# General > Photography >  ART: Tessellated I - my simple technical drawing, coloured artfully

## Peter Dow

_(I didn't see an art forum and the search function refused to find the word "art" because it was too short and common, so I didn't know where to post this. I thought that the "Photography" forum looked to be the most suitable since I am posting an image, though not a photograph admittedly. If the forum moderators wish to move this thread to the appropriate forum then please do so)_



View a larger scale version of Tessellated I

A tessellation of a capital "I" shape employing the colours of the spectrum which I created using Paint.NET the free image and photo editing software which runs on Windows.

*The "I" Shape.*
The "I" shape is square in proportions, with the vertical column one third the width of the square by design. The thickness of the base and top of the "I" are the same thickness and consequently have to be one quarter of the height of the square to tessellate in this precise fashion. The shape of the "I" I arrived at during consideration of one of my engineering design projects.

*The Colours.*
My use of the colours of the spectrum, half of the "I"s Red-Orange-Yellow and the other half Green-Blue-Purple, and the black lines to define the outline of the "I"s was directly inspired from a work of art I found on DeviantArt website, named "Colorful Tessellation" by ~TheShadowRider123, Cori Davis of the United States of America. This work of art is dedicated to Cori with my thanks for the inspiration her work gave me.

Using Paint.NET I was able to add what I would describe as a "metallic texture" to the colours, although the program function I used is called "Effects - Distort - Dent" by Paint.NET's menus.

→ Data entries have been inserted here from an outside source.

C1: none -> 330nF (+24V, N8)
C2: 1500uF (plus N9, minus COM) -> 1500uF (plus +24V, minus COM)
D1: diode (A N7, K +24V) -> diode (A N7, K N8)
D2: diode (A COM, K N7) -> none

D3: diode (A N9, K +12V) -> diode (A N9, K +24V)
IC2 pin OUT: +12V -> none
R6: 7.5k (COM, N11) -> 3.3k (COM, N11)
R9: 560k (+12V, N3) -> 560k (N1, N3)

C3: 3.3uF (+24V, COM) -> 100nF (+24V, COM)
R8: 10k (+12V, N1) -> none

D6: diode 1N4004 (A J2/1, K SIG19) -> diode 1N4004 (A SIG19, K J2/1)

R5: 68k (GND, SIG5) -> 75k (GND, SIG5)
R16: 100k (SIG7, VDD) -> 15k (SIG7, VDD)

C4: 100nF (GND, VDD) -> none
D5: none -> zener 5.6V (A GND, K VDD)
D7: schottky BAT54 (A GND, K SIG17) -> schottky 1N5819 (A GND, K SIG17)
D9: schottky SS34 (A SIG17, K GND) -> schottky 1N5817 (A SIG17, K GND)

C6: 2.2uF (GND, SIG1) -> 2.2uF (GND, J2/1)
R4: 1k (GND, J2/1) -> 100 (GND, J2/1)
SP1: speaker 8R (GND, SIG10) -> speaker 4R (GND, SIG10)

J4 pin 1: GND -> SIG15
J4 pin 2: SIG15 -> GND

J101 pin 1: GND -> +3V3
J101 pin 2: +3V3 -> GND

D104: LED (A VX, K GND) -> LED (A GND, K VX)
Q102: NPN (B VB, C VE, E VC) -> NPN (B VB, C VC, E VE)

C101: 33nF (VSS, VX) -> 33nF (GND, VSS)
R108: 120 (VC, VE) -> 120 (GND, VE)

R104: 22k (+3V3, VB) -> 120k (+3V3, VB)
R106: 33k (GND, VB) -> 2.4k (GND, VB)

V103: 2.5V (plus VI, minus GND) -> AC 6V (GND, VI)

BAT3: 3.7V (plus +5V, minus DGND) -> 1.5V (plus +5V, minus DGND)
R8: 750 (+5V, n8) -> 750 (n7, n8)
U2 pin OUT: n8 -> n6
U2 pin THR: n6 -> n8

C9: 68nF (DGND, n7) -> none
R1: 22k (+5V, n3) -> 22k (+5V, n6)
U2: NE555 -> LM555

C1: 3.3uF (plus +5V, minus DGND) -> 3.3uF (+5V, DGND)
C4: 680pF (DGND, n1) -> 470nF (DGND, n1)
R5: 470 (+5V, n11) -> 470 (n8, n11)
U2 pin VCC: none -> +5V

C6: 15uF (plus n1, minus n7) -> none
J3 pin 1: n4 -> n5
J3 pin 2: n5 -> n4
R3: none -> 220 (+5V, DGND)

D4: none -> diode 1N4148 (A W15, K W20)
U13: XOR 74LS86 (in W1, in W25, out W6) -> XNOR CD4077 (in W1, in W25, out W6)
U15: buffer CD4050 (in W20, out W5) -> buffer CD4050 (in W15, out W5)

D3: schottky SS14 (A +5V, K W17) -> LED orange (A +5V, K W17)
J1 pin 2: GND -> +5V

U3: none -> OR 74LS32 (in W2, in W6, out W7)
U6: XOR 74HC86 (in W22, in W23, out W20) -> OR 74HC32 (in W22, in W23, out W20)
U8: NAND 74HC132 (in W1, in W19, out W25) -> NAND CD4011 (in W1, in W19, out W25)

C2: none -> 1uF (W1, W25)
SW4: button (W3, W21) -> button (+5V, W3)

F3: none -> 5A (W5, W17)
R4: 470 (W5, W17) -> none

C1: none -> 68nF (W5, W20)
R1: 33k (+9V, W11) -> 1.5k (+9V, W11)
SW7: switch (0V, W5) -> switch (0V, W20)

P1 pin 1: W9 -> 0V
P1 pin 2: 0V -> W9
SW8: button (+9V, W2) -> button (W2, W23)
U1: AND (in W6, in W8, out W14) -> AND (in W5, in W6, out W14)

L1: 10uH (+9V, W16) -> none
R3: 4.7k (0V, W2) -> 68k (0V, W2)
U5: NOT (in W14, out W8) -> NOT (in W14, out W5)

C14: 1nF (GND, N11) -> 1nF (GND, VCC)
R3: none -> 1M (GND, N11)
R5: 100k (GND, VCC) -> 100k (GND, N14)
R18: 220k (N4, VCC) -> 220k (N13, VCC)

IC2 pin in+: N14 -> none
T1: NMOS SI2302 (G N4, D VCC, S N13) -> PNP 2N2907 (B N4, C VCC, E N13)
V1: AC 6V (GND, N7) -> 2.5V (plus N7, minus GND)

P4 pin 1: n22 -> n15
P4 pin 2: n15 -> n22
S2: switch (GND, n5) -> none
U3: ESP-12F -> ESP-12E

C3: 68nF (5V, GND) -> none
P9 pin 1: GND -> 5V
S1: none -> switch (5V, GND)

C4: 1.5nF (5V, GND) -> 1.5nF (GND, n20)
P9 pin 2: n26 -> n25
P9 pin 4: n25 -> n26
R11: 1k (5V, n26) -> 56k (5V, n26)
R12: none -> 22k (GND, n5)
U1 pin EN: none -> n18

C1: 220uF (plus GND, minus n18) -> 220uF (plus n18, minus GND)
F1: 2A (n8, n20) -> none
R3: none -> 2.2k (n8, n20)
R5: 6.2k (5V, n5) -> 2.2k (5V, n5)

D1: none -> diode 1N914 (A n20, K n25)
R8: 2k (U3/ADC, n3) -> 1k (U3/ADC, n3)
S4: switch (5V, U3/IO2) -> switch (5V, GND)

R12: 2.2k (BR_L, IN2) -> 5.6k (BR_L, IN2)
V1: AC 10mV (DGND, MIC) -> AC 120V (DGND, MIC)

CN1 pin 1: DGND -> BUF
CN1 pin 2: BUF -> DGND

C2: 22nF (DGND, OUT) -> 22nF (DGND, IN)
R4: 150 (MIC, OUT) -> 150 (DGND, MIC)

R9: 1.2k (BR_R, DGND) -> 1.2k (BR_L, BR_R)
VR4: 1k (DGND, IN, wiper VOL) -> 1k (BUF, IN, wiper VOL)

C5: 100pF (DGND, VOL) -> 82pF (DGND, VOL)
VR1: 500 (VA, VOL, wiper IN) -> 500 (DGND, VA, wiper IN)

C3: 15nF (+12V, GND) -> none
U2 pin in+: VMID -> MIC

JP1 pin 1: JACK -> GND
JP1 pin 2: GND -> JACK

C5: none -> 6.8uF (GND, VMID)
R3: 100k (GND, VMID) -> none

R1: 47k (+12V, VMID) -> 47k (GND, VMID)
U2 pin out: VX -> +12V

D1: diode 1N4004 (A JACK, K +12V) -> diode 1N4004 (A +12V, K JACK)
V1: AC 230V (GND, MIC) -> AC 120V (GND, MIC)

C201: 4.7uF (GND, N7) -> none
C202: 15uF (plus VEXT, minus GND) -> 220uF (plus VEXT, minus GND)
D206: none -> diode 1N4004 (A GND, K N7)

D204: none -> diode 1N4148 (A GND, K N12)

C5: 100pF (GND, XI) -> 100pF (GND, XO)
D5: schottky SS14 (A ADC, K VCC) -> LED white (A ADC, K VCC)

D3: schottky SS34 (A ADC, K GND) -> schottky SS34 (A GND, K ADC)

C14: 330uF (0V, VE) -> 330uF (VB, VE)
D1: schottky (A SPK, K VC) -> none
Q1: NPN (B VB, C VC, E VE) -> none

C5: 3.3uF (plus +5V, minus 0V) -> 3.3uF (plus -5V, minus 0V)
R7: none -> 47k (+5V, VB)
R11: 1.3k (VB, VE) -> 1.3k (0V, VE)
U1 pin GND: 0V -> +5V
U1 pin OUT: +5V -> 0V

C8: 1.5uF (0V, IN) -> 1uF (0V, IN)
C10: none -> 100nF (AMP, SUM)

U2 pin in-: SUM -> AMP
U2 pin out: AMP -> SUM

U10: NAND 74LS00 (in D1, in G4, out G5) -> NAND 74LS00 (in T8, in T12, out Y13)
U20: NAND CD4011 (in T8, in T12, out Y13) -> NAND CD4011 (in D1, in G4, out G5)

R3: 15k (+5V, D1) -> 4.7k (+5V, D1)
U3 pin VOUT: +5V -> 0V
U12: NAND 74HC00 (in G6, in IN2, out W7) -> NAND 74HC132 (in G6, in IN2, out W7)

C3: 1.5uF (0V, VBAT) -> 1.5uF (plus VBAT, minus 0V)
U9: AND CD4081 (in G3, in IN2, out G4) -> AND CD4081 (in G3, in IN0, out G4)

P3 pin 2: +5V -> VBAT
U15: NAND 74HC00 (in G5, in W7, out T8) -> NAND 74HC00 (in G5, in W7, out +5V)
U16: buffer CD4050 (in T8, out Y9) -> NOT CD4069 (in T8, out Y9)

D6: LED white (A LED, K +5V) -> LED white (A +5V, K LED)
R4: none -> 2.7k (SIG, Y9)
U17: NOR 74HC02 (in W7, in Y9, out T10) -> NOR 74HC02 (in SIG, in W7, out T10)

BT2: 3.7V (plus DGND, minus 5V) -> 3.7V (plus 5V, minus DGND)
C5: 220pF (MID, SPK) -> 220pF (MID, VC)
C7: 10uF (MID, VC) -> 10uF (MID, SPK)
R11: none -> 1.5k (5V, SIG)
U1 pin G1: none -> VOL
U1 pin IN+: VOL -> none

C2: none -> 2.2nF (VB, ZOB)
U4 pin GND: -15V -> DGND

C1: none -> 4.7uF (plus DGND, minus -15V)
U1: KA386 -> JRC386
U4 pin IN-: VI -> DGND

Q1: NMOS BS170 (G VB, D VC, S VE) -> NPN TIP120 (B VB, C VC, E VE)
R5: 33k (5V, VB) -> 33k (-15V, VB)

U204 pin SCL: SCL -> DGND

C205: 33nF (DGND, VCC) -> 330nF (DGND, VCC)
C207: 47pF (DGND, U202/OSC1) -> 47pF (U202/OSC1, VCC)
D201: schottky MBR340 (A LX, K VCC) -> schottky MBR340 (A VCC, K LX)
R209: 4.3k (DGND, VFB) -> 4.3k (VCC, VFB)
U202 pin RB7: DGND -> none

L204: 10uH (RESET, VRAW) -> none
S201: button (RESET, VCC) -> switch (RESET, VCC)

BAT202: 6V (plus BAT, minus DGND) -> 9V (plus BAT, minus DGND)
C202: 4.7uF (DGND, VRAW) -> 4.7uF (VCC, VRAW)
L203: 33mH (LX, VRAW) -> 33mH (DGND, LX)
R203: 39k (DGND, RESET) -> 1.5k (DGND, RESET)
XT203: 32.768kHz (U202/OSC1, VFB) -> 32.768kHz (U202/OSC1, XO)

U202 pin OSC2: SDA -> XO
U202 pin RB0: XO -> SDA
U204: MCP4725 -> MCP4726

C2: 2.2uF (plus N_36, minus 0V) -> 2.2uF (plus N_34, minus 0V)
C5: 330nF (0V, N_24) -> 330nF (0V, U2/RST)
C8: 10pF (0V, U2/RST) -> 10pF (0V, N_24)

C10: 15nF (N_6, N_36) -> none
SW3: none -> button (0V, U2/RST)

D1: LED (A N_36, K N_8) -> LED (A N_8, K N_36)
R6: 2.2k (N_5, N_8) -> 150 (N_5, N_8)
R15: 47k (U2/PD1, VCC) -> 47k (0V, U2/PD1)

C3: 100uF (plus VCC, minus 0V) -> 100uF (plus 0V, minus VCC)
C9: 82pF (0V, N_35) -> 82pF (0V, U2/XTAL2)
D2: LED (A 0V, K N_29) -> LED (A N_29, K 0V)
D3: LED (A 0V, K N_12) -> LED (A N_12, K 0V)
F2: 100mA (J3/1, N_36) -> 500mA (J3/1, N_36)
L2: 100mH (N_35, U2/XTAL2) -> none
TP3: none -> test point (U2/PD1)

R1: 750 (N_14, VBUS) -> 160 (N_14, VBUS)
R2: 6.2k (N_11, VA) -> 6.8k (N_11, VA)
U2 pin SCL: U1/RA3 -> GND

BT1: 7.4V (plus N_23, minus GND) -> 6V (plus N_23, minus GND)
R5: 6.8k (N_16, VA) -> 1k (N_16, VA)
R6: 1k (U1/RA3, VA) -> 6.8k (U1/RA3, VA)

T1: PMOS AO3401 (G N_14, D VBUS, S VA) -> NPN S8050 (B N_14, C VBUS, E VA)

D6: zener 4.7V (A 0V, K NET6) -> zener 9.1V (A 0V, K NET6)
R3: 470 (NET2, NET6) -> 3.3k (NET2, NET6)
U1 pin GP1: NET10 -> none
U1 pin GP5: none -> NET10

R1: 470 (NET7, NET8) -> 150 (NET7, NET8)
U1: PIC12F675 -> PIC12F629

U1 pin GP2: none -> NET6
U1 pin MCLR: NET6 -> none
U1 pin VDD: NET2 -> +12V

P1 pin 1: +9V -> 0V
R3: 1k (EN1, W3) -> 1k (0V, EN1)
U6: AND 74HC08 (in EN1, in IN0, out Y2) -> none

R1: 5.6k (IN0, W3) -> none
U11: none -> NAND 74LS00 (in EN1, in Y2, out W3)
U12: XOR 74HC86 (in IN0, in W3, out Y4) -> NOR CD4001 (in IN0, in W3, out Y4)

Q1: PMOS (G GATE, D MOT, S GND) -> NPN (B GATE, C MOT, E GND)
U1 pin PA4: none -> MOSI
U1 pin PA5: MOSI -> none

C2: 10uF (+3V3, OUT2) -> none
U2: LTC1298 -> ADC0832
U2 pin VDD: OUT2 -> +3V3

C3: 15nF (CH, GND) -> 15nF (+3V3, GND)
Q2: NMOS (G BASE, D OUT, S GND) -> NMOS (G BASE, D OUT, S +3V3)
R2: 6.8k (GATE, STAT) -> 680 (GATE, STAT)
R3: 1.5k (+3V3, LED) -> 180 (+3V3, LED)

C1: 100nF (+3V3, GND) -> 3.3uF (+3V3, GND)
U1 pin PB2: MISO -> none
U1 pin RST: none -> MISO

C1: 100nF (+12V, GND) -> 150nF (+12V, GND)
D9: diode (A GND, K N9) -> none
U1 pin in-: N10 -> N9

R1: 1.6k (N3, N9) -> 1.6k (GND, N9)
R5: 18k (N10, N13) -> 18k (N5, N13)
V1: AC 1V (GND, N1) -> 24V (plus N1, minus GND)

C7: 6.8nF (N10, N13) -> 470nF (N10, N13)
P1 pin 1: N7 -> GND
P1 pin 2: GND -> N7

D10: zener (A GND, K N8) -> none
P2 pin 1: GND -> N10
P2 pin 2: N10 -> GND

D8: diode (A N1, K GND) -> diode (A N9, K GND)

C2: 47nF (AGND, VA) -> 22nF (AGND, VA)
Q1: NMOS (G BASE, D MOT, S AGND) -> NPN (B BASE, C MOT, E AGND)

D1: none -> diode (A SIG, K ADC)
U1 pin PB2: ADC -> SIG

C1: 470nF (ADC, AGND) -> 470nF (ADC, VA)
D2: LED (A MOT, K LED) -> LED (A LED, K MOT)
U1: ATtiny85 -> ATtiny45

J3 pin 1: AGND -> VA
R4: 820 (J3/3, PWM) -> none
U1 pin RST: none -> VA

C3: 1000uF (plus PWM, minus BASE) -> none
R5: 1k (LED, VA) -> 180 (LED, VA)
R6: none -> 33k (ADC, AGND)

This version of the work has my own watermark added.

----------


## Peter Dow

The image hosting server has stopped serving the image I first posted so here it is again from another server.



Rotate by 90 degrees to get "Tessellated H".




Reducing the colour saturation to 66% gives -

----------


## Peter Dow

Tessellated I in Steel



View larger version of Tessellated I in Steel 1800 x 800

Representing a surface of "I"-shaped steel tiles or an embossed "I" tessellation pattern in a steel sheet. Produced using Paint.NET.

The "I" shape is of square proportions, the column of the I being one third of the width of the square and the top and the base one quarter of the height of the square.

----------